Des cordes reliées à des arbres délimitent un tronçon routier interdisant le passage devant la maison de l'ex-Premier ministre Carlos Gomes Junior, arrêté à Bissau où des habitants "ont peur des militaires" après un nouveau coup d'Etat qui a décapité l'exécutif jeudi.
Deux soldats en faction surveillent les mouvements autour du domicile devant lequel est érigé un barrage de fortune fait d'une poubelle, d'un sac en sisal vide accroché à une corde et d'une boîte en carton, sur "l'Avenue des combattants de la libération", une des principales de la capitale.
"D'habitude, il y a de nombreuses voitures sur cet axe mais les gens ont peur de sortir à cause des militaires", affirme Moustapha Gassama, jeune homme de 25 ans qui se présente comme informaticien au chômage.
"Les militaires bissau-guinéens ont perdu la tête. Un jeune qui vit dans ce pays n'a aucune chance" de réussite, ajoute-t-il, allusion au coup d'Etat mené jeudi par des responsables de l'armée qui ont arrêté le président intérimaire Raimundo Pereira et le Premier ministre Gomes Junior, candidat du parti au pouvoir, favori du second tour de la présidentielle qui était prévu le 29 avril.
A Chau de Pepel, quartier du centre-ville aux ruelles envahies de crevasses, Nfaly Keita, plombier au chômage, dit "ne plus sortir par peur des militaires" alors que ces derniers ne sont plus visibles que devant certains édifices publics comme l'Assemblée nationale.
"Ce jour-là (jeudi), je me suis couché par terre (pour éviter d'éventuelles balles perdues). Les détonations étaient fortes. Depuis lors, je ne sors plus", dit-il, évoquant l'attaque armée de la maison de Gomes Junior par des militaires.
Il est assis sur deux chaises superposées et bancales. Près de lui, une femme d'une cinquantaine d'années, d'un geste ferme de la main, refuse de parler aux journalistes et surtout de dévoiler son identité comme de nombreux habitants à Bissau, "pour des raisons de sécurité".
"On ne sait jamais avec les militaires", lâche un homme de 68 ans en priant avec insistance qu'on taise son nom.
"Esprit de guérilla" "Je n'ai plus d'espoir que ce pays se développe. L'armée bissau-guinéenne a toujours un esprit de guérilla. Pour elle, le pouvoir est toujours au bout du fusil", dit-il, ajoutant: "Il faut en faire un protectorat de l'Onu. Pour qu'il y ait une qualité de vie dans ce pays, il faut que l'Onu s'en mêle".

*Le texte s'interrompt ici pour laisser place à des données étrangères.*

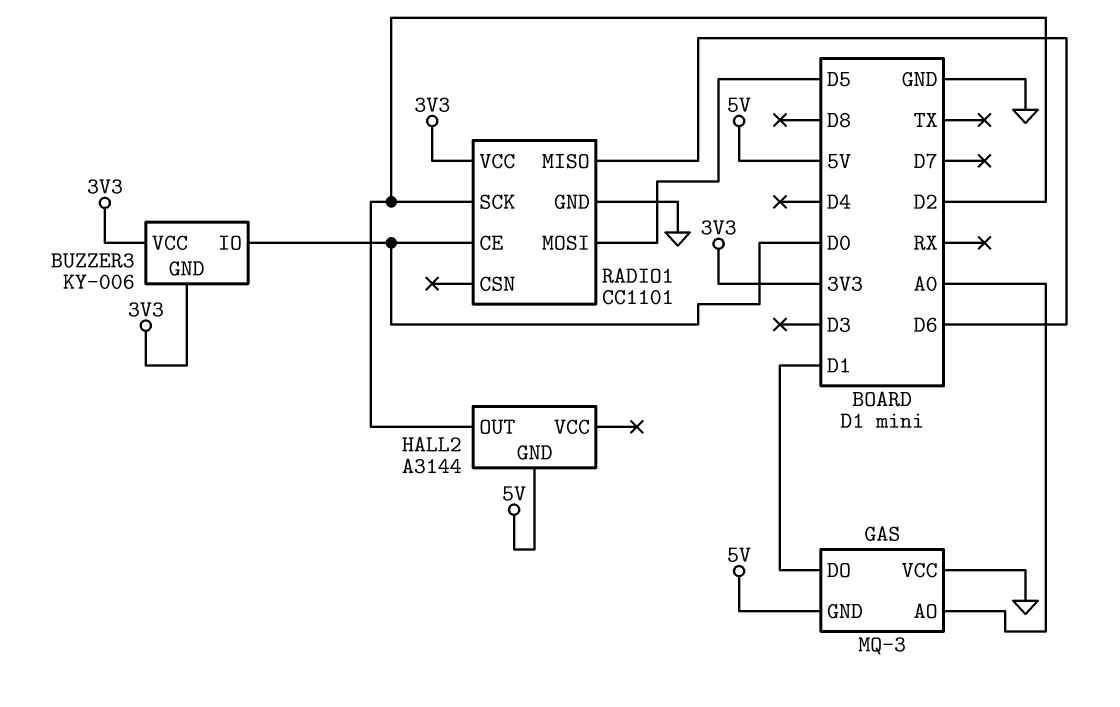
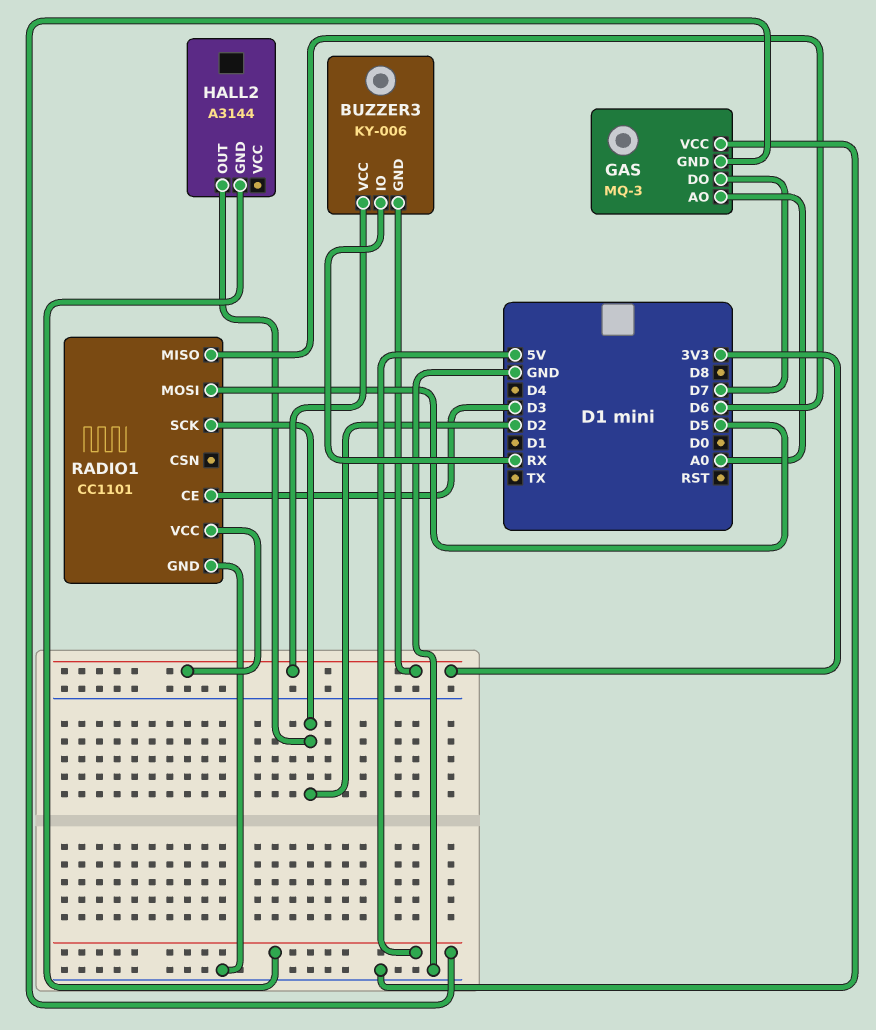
BUZZER3 pin IO: D0 -> RX
GAS pin DO: D1 -> D7
RADIO1 pin CE: D0 -> D3

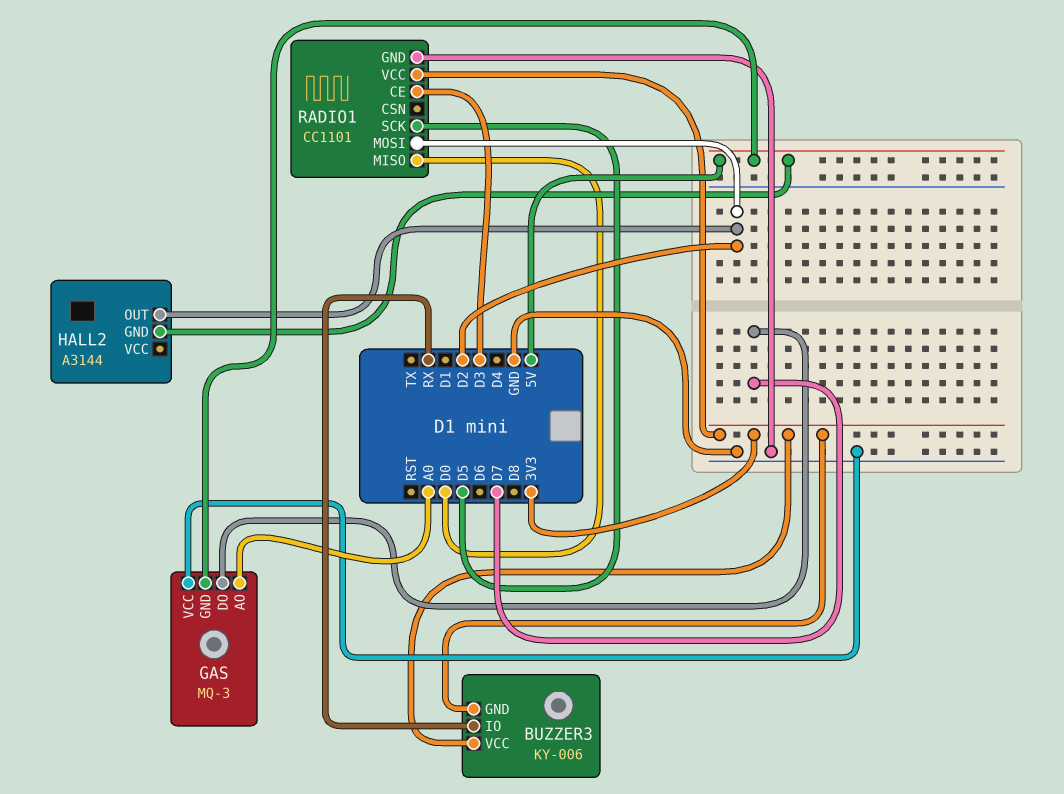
RADIO1 pin MISO: D6 -> D0
RADIO1 pin MOSI: D5 -> D2
RADIO1 pin SCK: D2 -> D5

L'armée joue un rôle important et le plus souvent néfaste dans la vie politique en Guinée-Bissau, pays indépendant depuis 1974 après une guerre de libération contre la puissance coloniale portugaise: elle a mené de nombreux coups d'Etat, freinant le développement d'un pays qui est devenu une plaque tournante du trafic de drogue entre l'Amérique du Sud et l'Europe.
Au marché de Bissau situé sur la route de l'aéroport, l'activité a timidement repris, mais la plupart des magasins restent cadenassés.
"Que le calme revienne! Je gagnais 4.000 à 6000 FCFA (6 à 9 euros) par jour, mais depuis les évènements, j'ai du mal à avoir 1.500 FCFA (un peu plus de 2 euros)", dit Mamadou Dian Diallo, un jeune vendeur de ceintures d'occasion en plein marchandage.
A côté, Sadio Gassama, veuve d'une cinquantaine d'années, est occupée à choisir des fripes sur un étal en bord de route où circulent quelques vieux minibus bleu et jaune qui laissent derrière eux d'épais nuages de fumée noire.
"Ce coup (d'Etat) n'est pas bon pour la Guinée-Bissau. Les gens n'ont pas d'argent ici, ni de quoi manger", affirme-t-elle.
Mamadou Dian Diallo a l'esprit ailleurs: "Je me dépêche de vendre pour rentrer tôt à cause du couvre-feu" imposé de 21H30 à 06H00 (locales et GMT) depuis le coup d'Etat.